Everett, chief executive of the Financial Markets Authority and Reserve Bank governor Adrian Orr called a meeting with 15 New Zealand bank bosses on Monday after damning revelations from Australia's Royal Commission into misconduct in the financial services industry.
Last week saw the completion of a second round of hearings by the Royal Commission which centred around financial advice.
It revealed financial service provider AMP had charged fees for no advice and lied to the regulator while Commonwealth Bank of Australia admitted charging fees to clients that were deceased.
Up until now the FMA and the RBNZ have said they were watching the inquiry closely but would wait until the first report came out on September 30 before taking action.
Everett said over the last couple of weeks he had spoken individually to all the chief executives of the big banks - the four Australian-owned banks - ANZ, ASB, BNZ and Westpac as well as Kiwibank and Heartland Bank and financial services firm AMP.
But as events unfolded at the Royal Commission he and Orr decided jointly to call the banks together and approached the New Zealand Bankers Association council to organise it.
"Over this last two weeks, which was the second phase of the Royal Commission, the tenor of some of the stuff being highlighted, particularly the failure to fix issues discussed by the regulator several years ago, and adding to that the lying to the regulator....

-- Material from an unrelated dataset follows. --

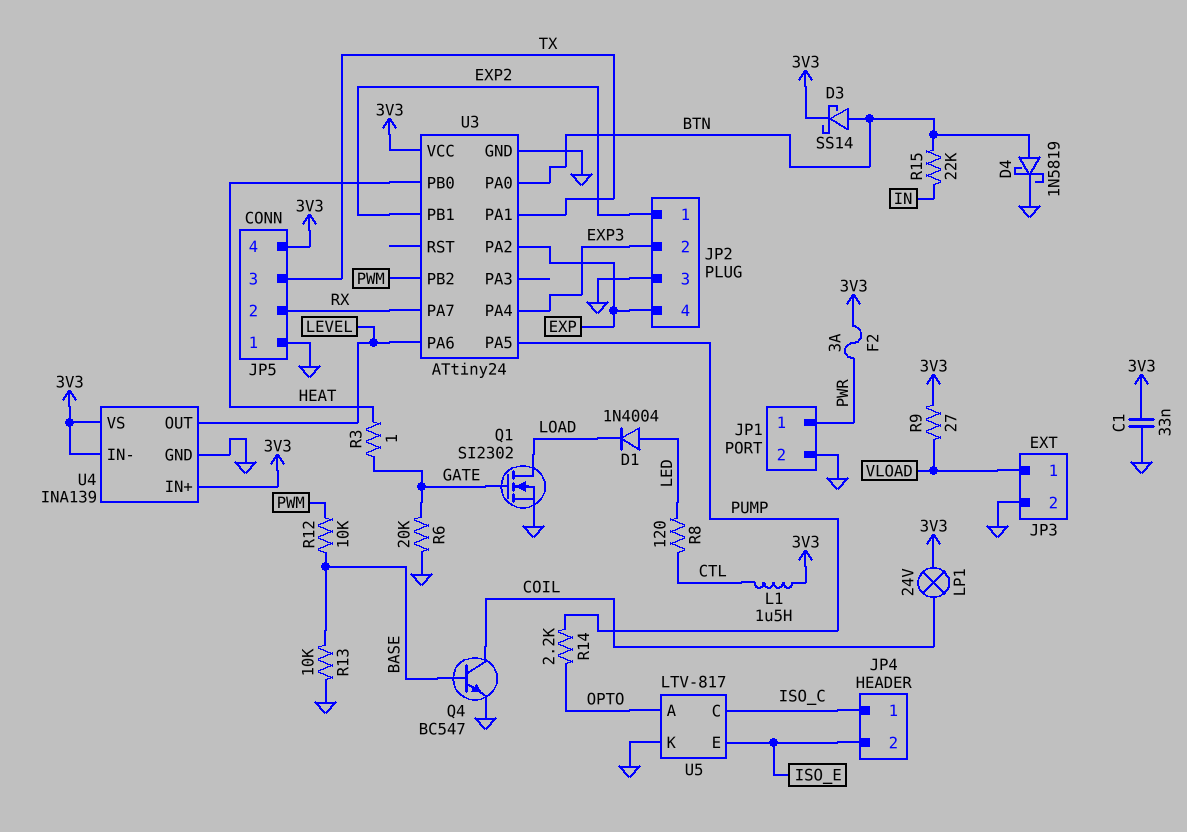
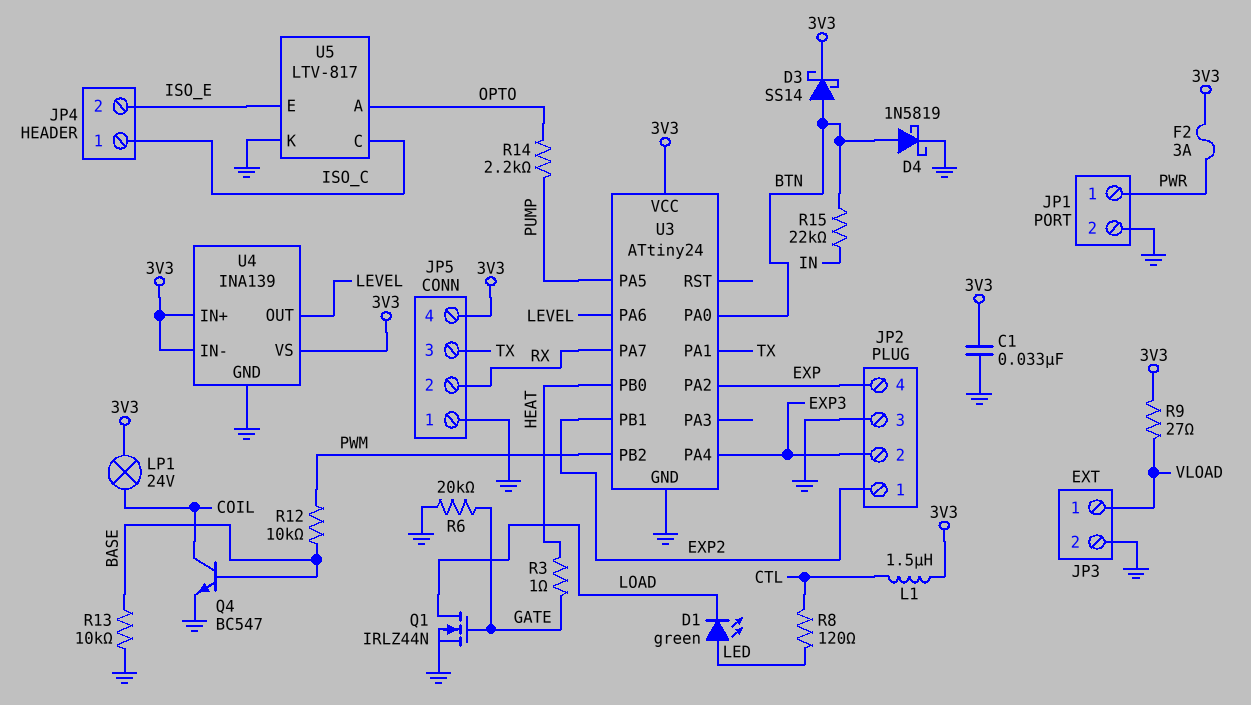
D1: diode 1N4004 (A LED, K LOAD) -> LED green (A LED, K LOAD)
Q1: NMOS SI2302 (G GATE, D LOAD, S GND) -> NMOS IRLZ44N (G GATE, D LOAD, S GND)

"We just felt that it wasn't enough for the New Zealand banks to say New Zealand is different and it is not happening here."
Everett said it had asked the banks to come back with an initial response in the next couple of weeks to explain what they were doing before the Royal Commission and what they were now doing in response to it.
And he said it was not just the banks in its sights.
"Whilst the commission hasn't gone there yet...and they may not...we have asked insurers for a similar meeting."
Everett said he would look to hold that meeting in a few weeks time once he had returned from overseas, although a date had yet to be set.
It was also having conversations with AMP which was not a bank.
Everett said there had been no political pressure to make a move on the banks, despite criticism from some MPs.
Cabinet minister Shane Jones, told the Weekend Herald, he was surprised that new Reserve Bank governor Adrian Orr had so quickly ruled out the need for a New Zealand banking inquiry.
Jones said he did not have a position yet on whether a similar inquiry was needed in New Zealand.
"Although I think it's fair to say that we found it quite curious that Adrian [Orr] ruled out the need for such an inquiry after only having taken up the role at the Reserve Bank," he told the Weekend Herald.
"So obviously, he's made his mind up very quickly there, so that came as a bit of a surprise."
Orr, who took up the top job at the Reserve Bank a month ago, told TVNZ's Q+A that he did not think such an inquiry was needed here.
"The true problem and challenge that is going on in Australia is cultural. It's not whether the regulator was awake or asleep. It's cultural," Orr said.